The Stout was available from 1954 to 2000 in some markets, but the 2nd-generation version, sold from 1960 to 1978 is the one that everyone loves.

It was available in either 2-door or 4-door form. Powered by durable R-series engines, the Stout ticks all the right boxes and provides that old-school JDM look. It’s definitely one of the best Toyota JDM trucks.

BUD61 Mazda REPU

Blue BUD61 Mazda REPU

Drivetrain: RWD
Power output: 110 hp at 6000 rpm
Engine: 1.3L 13B-AP Rotary
Torque: 117 lb-ft at 3000 rpm
Curb weight: 2,865 lbs

While the Bongo was more of a 70s workhorse, Mazda later on made a more conventional pickup truck called the B Series.

The B Series started out in 1961 as the B1500. Its 2nd-generation debuted in 1965 and soldiered on until 1977. This is our generation of choice because it offers something that no other pickup truck has offered.

Mazda’s 2nd-generation B1500 also spawned a special version called the REPU. REPU is an acronym for Rotary Engine Pick Up, and it’s exactly what it says on the tin — it’s a pickup truck with a rotary engine.

This is the only time in history that a rotary engine was used to power a pickup truck. While we all know maintenance is a bit of a nightmare with the 13B engine, it’s definitely worth it for a rotary pickup truck.

1982 Subaru BRAT

Silver 1982 Subaru BRAT with red pinstripes

Drivetrain: FWD, 4WD
Power output: 71 hp at 4400 rpm
Engine: 1.8L EA-81 Flat-4, 1.8L Turbocharged EA-81 Flat-4
Torque: 94 lb-ft at 2400 rpm
Curb weight: 1,709 lbs

Now here’s a J-spec pickup truck that was developed specifically for North America. The BRAT, which came along in 1977 at the request of Subaru of America, was based on the fairly standard Leone station wagon.

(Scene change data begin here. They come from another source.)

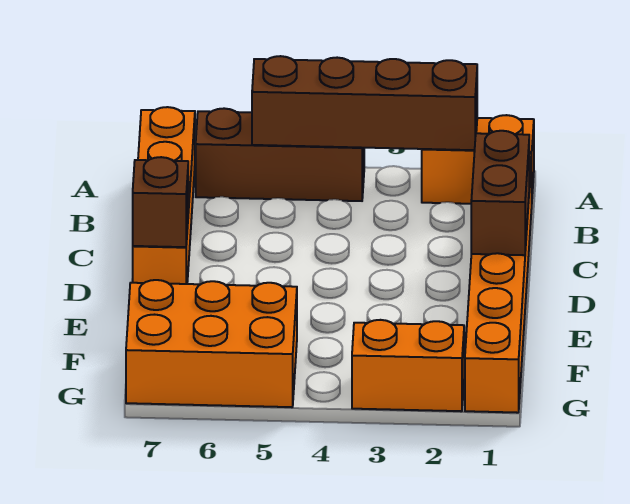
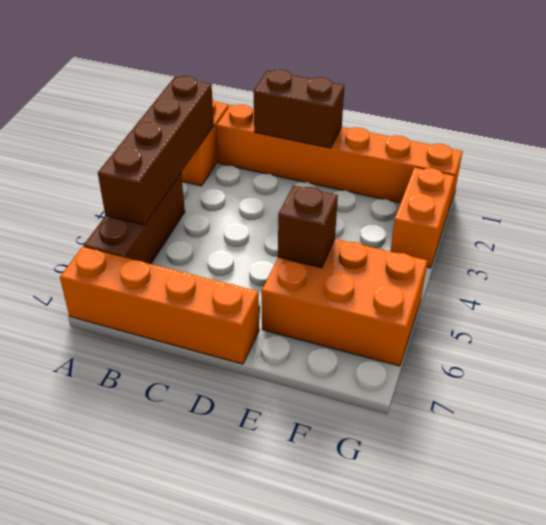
brown brick D7 level 2 -> brown brick E5 level 2
orange brick F5:G7 level 1 -> orange brick E5:G6 level 1

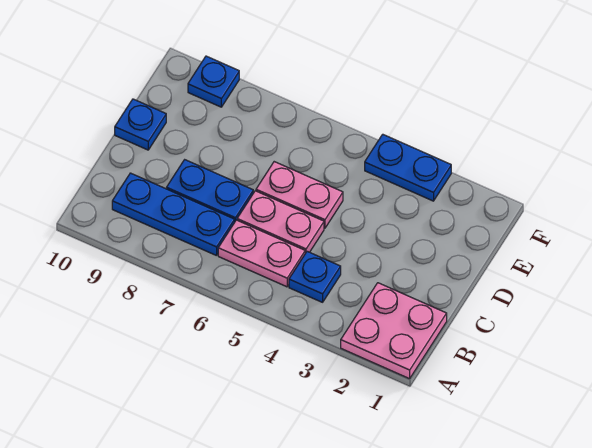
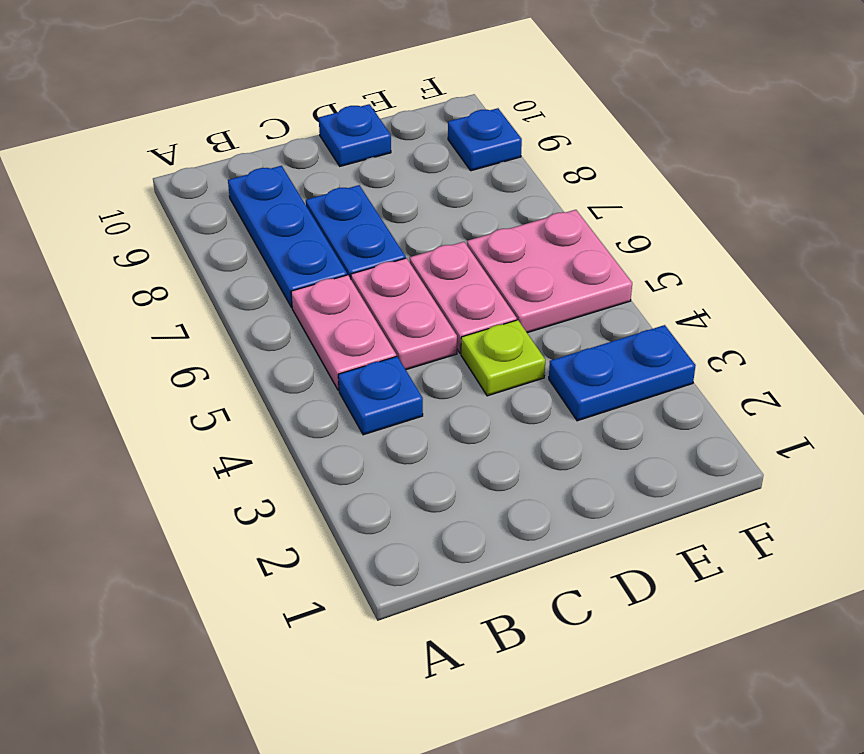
pink plate A1:B2 level 1 -> pink plate E5:F6 level 1
none -> lime plate D4 level 1
blue plate F3:F4 level 1 -> blue plate E3:F3 level 1

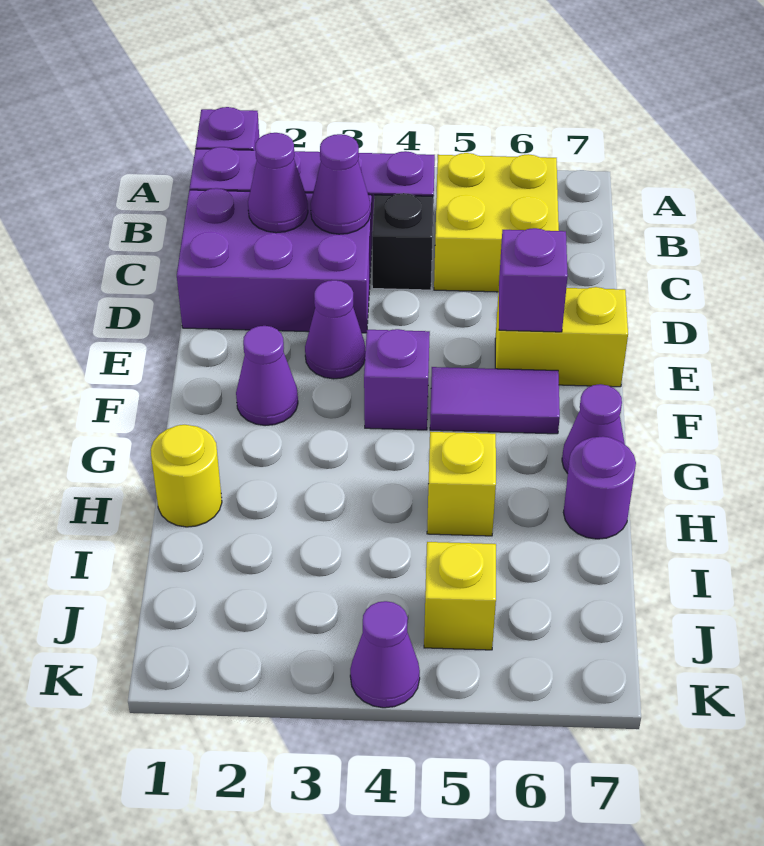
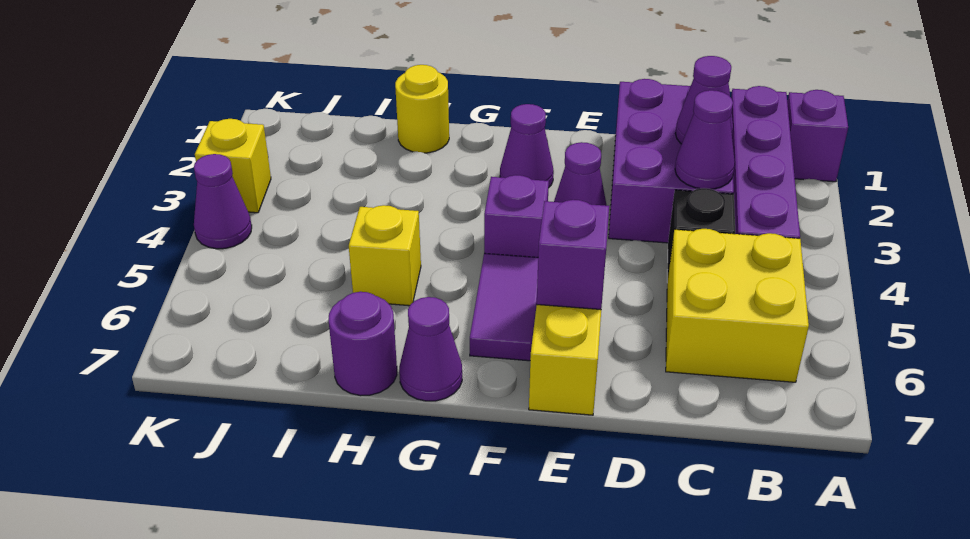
yellow brick J5 level 1 -> yellow brick K3 level 1

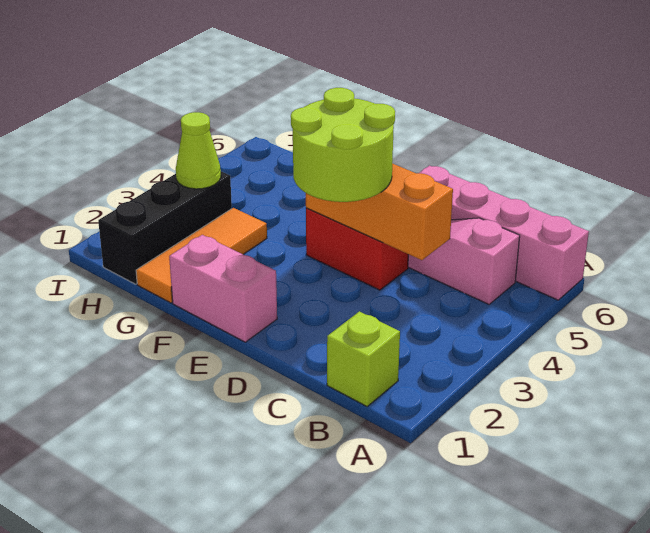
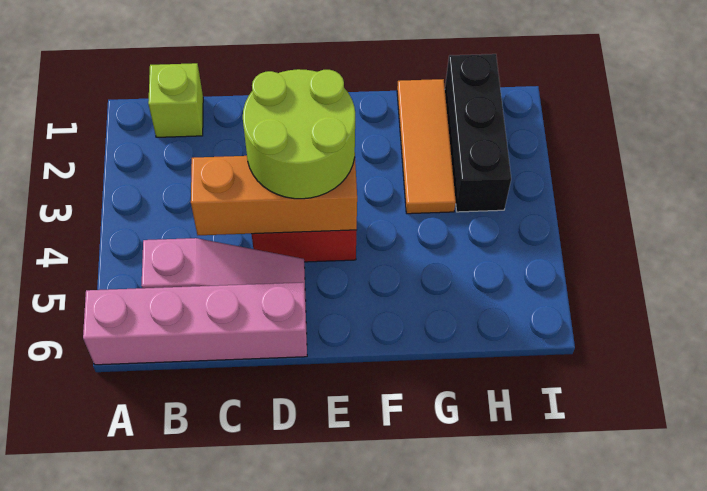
pink brick E1:F1 level 1 -> none
lime cone H3 level 2 -> none

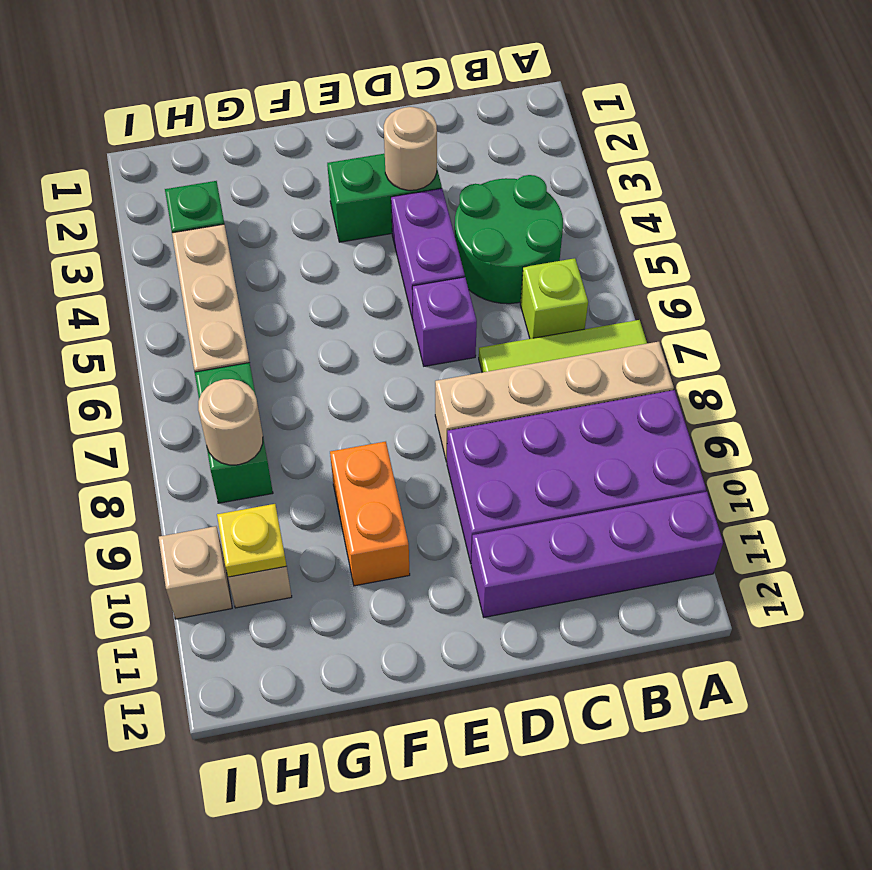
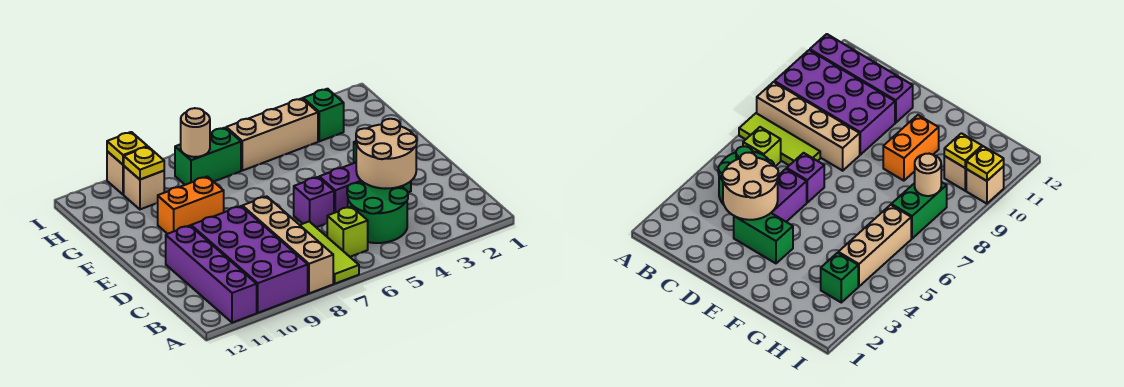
tan round brick D3 level 2 -> tan round brick C3:D4 level 2
none -> yellow plate I10 level 2

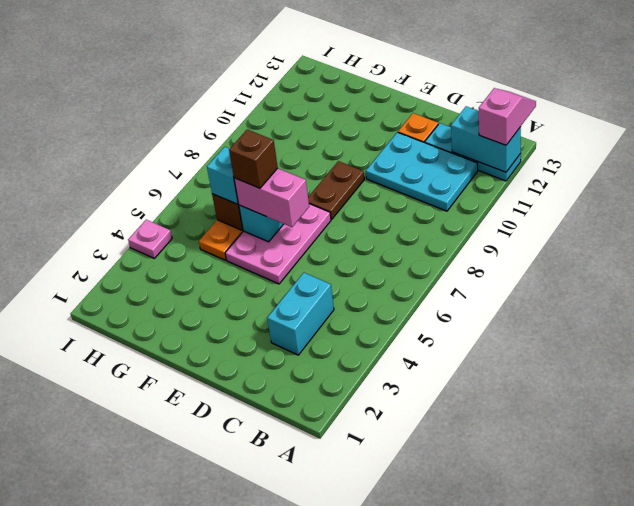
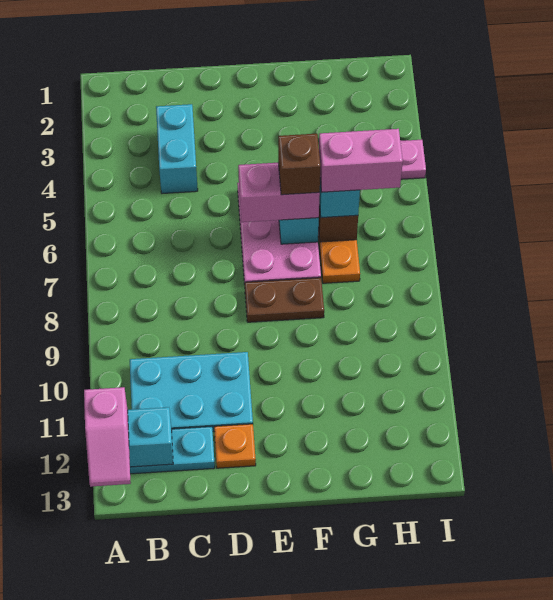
brown plate E8:E9 level 1 -> brown plate E8:F8 level 1
none -> pink brick G6:H6 level 4

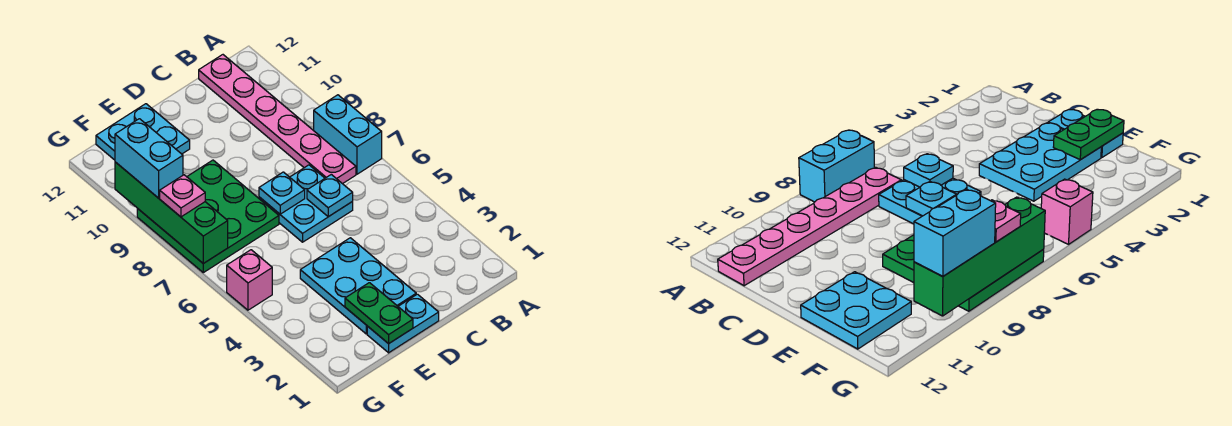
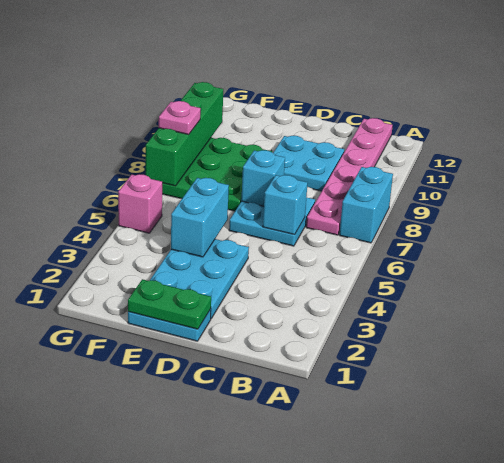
cyan plate C6 level 2 -> cyan brick C6 level 2
cyan plate D7 level 2 -> cyan brick D7 level 2
green plate E1:E2 level 2 -> green plate D1:E1 level 2
cyan plate E11:F12 level 1 -> cyan plate C9:D10 level 1
cyan brick G9:G10 level 3 -> cyan brick E4:E5 level 2

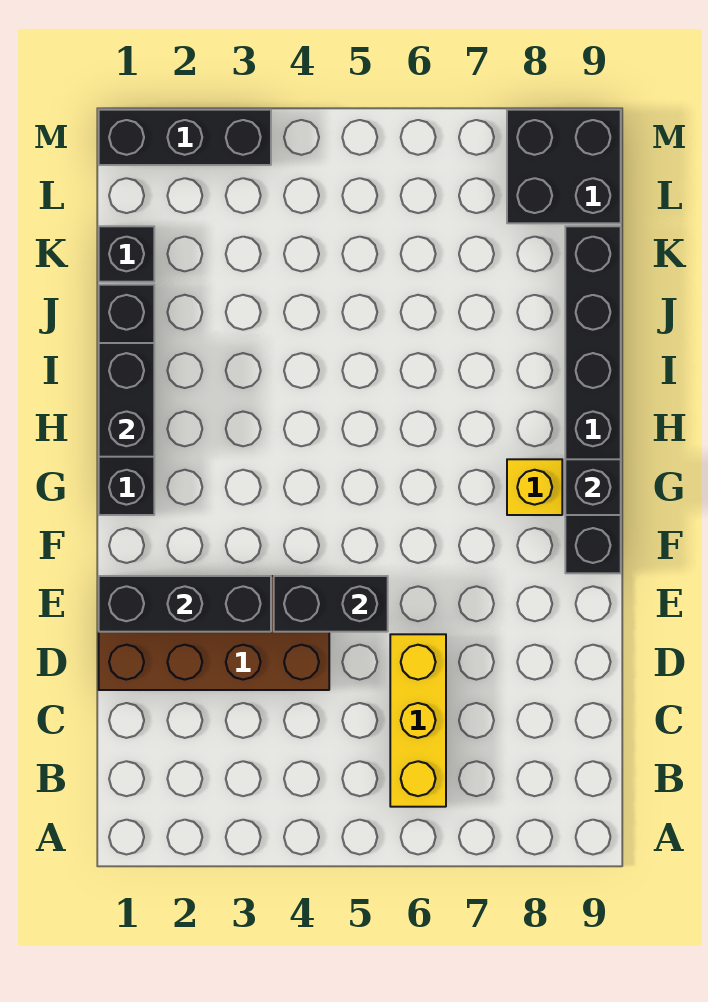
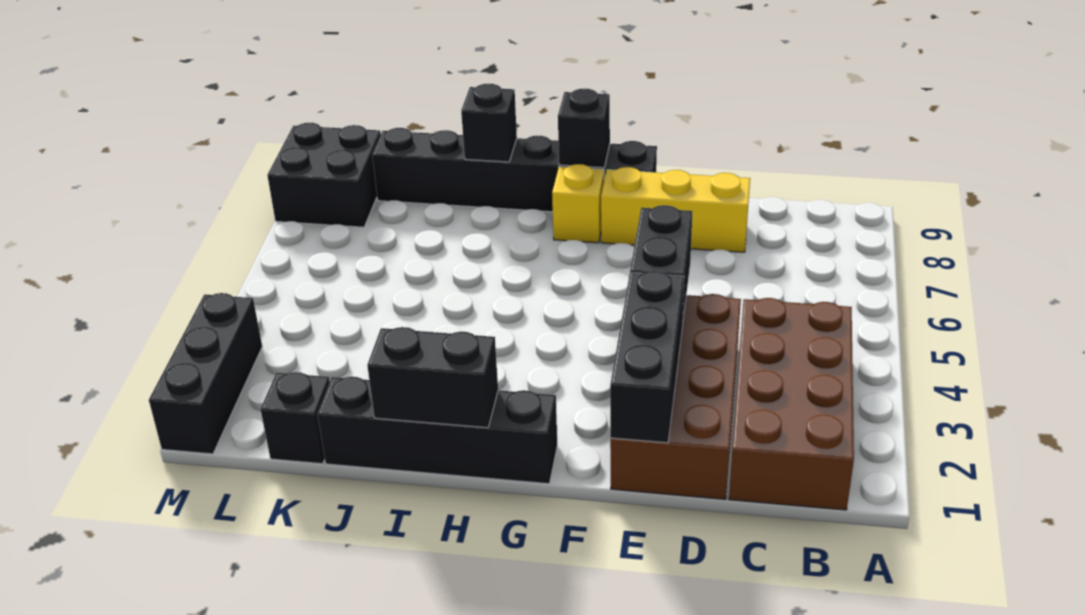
none -> brown brick B1:C4 level 1
yellow brick B6:D6 level 1 -> yellow brick D8:F8 level 1
none -> black brick I9 level 2

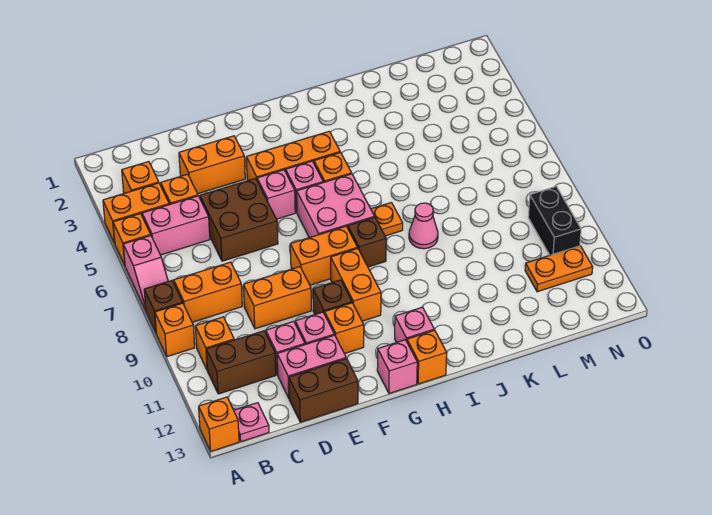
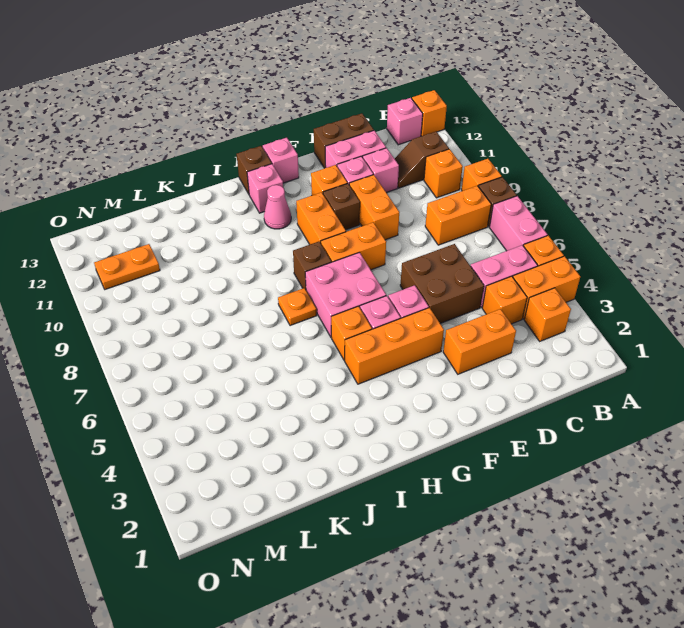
pink slope A6:A7 level 1 top 6 -> pink brick A6:A7 level 1
brown brick B11:C11 level 1 -> brown slope B11:C11 level 1 top B
pink plate B13 level 1 -> pink brick B13 level 1
orange brick D9:E9 level 1 -> orange brick E9:E10 level 1
orange brick H13 level 1 -> brown brick H13 level 1
pink cone J8 level 1 -> pink cone H11 level 1
black brick N9:N10 level 1 -> none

Instead of retaining the wagon body on the BRAT, the designers at Subaru chopped off the roof and rear doors, replacing them with a pickup bed. Bizarrely, one thing that didn’t see the chopping block was the rear seats.

The rear seats on the BRAT were mounted in the bed and faced the rear, which made use of a loophole in the Chicken tax. With these rear seats, the BRAT became a passenger car, which helped to significantly reduce import costs.

Of course, no one in their right mind would ever use the seats to carry passengers, but the BRAT was indeed a fairly capable small pickup truck, and it did pretty well in North America.

Should You Buy a JDM Pickup Truck?

Nowadays, there are many options when it comes to both pickup trucks and cool JDM cars. Going for a Japanese pickup truck is an unorthodox choice, but it’s definitely not a bad one.

As different as Japanese pickup trucks may be, they are not only a great way to turn some heads, but also to have a great, reliable work vehicle that can respond well to mods. You can even take your minitruck drifting if you’re keen.